THE MODULAR ORGANIZATION OF PROTEINPROTEIN

ZAMPONI N; PEROTTI J; MIRAS S; FELIZIANI C; TAMARIT F; TOUZ MC

Congreso; SAIB; 2011

Network theory provides a framework to analyze, from a topological point of view, large amounts of data regarding molecular interactions and provide an integrated view of cellular function and evolution. In the past decades, complex network approaches to cell and molecular biology have been crucial to reveal the underlying architecture of organismal complexity. Among all of the topological properties that can be extracted, modularity (the tendency of elements or links to form more connected subsets) is considered to be one of the main organizing principles in biological networks. It has been suggested, for example, that the modularity of bacterial metabolic networks had experimented a reduction during evolution.
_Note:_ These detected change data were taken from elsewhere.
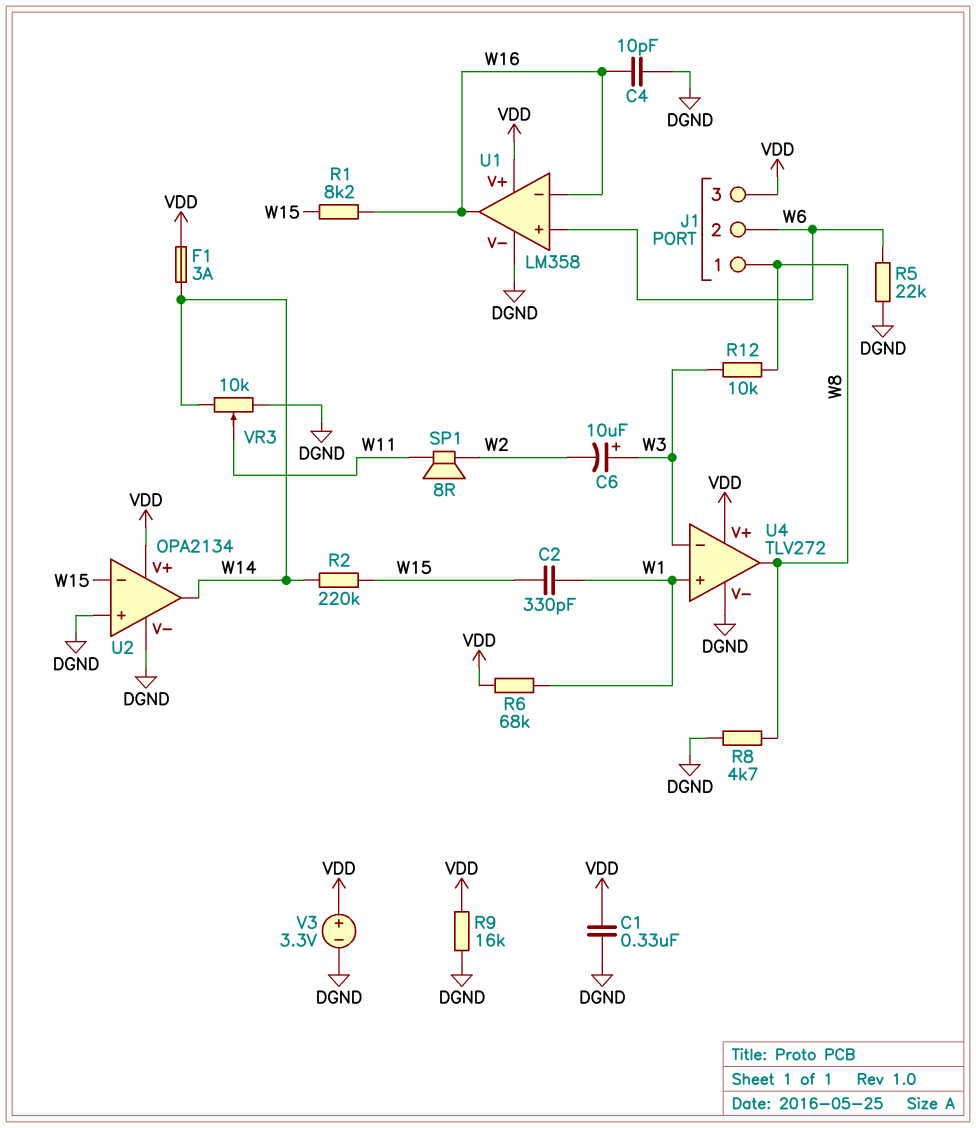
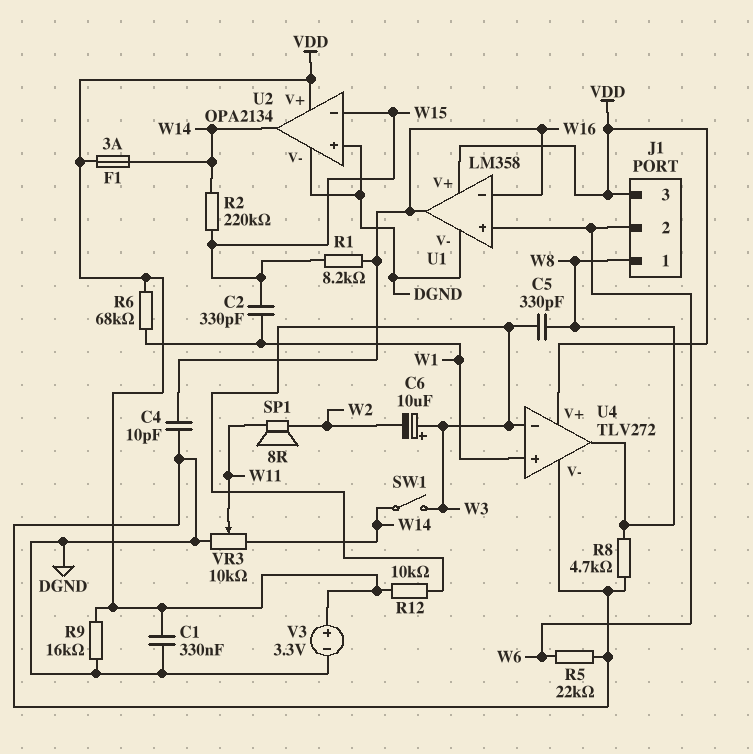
C5: none -> 330pF (W3, W8)
R12: 10k (W3, W8) -> 10k (VDD, W3)
SW1: none -> switch (W3, W14)

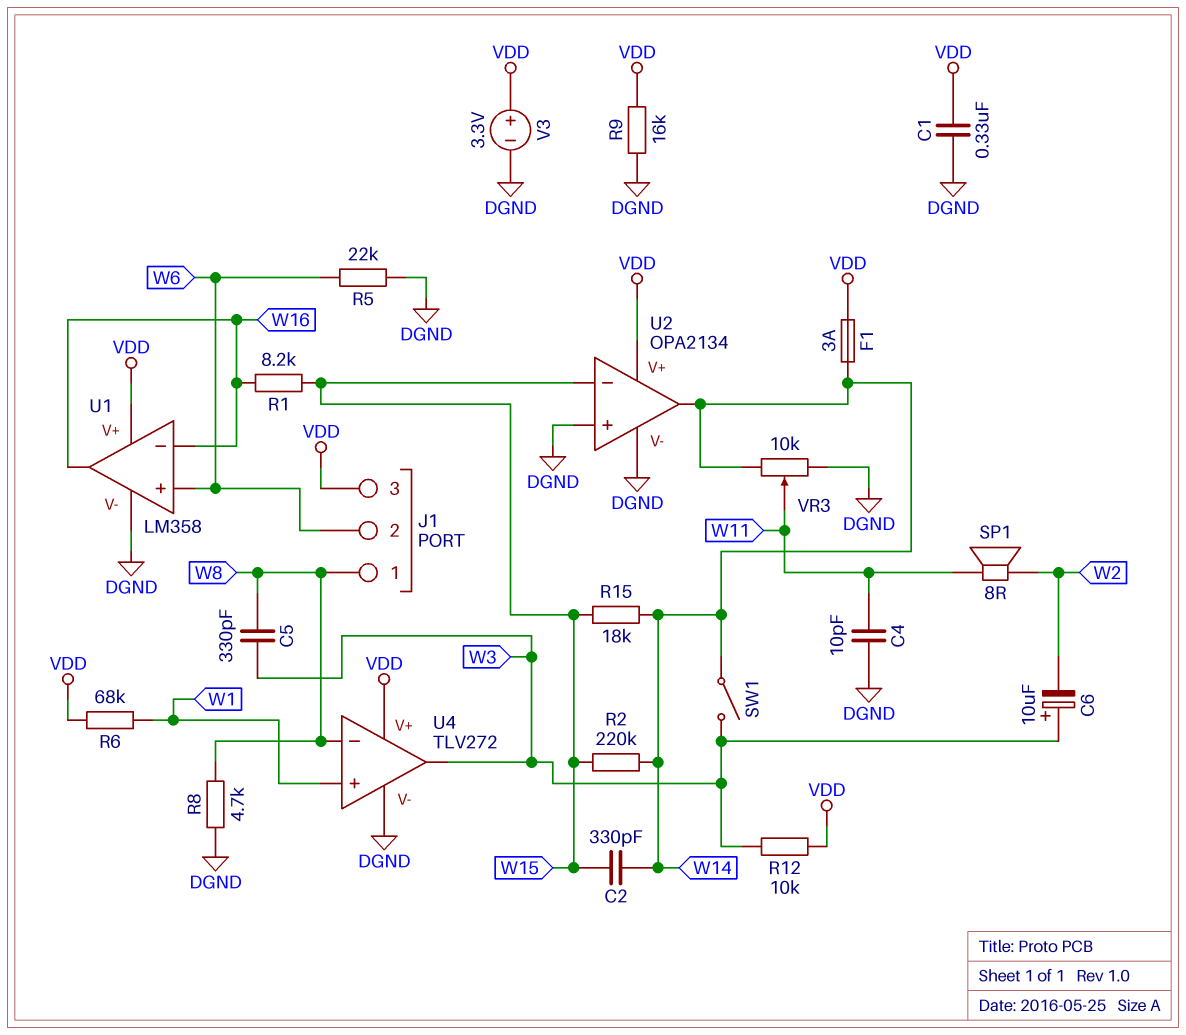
C2: 330pF (W1, W15) -> 330pF (W14, W15)
C4: 10pF (DGND, W16) -> 10pF (DGND, W11)
R15: none -> 18k (W14, W15)
U4 pin in-: W3 -> W8
U4 pin out: W8 -> W3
It has been also pointed out that modularity is reduced in simbiont bacteria, but the opposite is true for obligate mammalian pathogens. In addition, the diameter of metabolic networks of parasitic eukaryotes tends to be similar to those of free-living eukaryotes, suggesting that network integrity had been a structural constraint during evolution. In this work we compare protein-protein interaction networks of unicellular eukaryotes extracted from STRING database, by calculating two different modularities. At first glance, parasitic/early divergent unicellular organisms tend to have high modularity values than non-parasitic/more derived ones.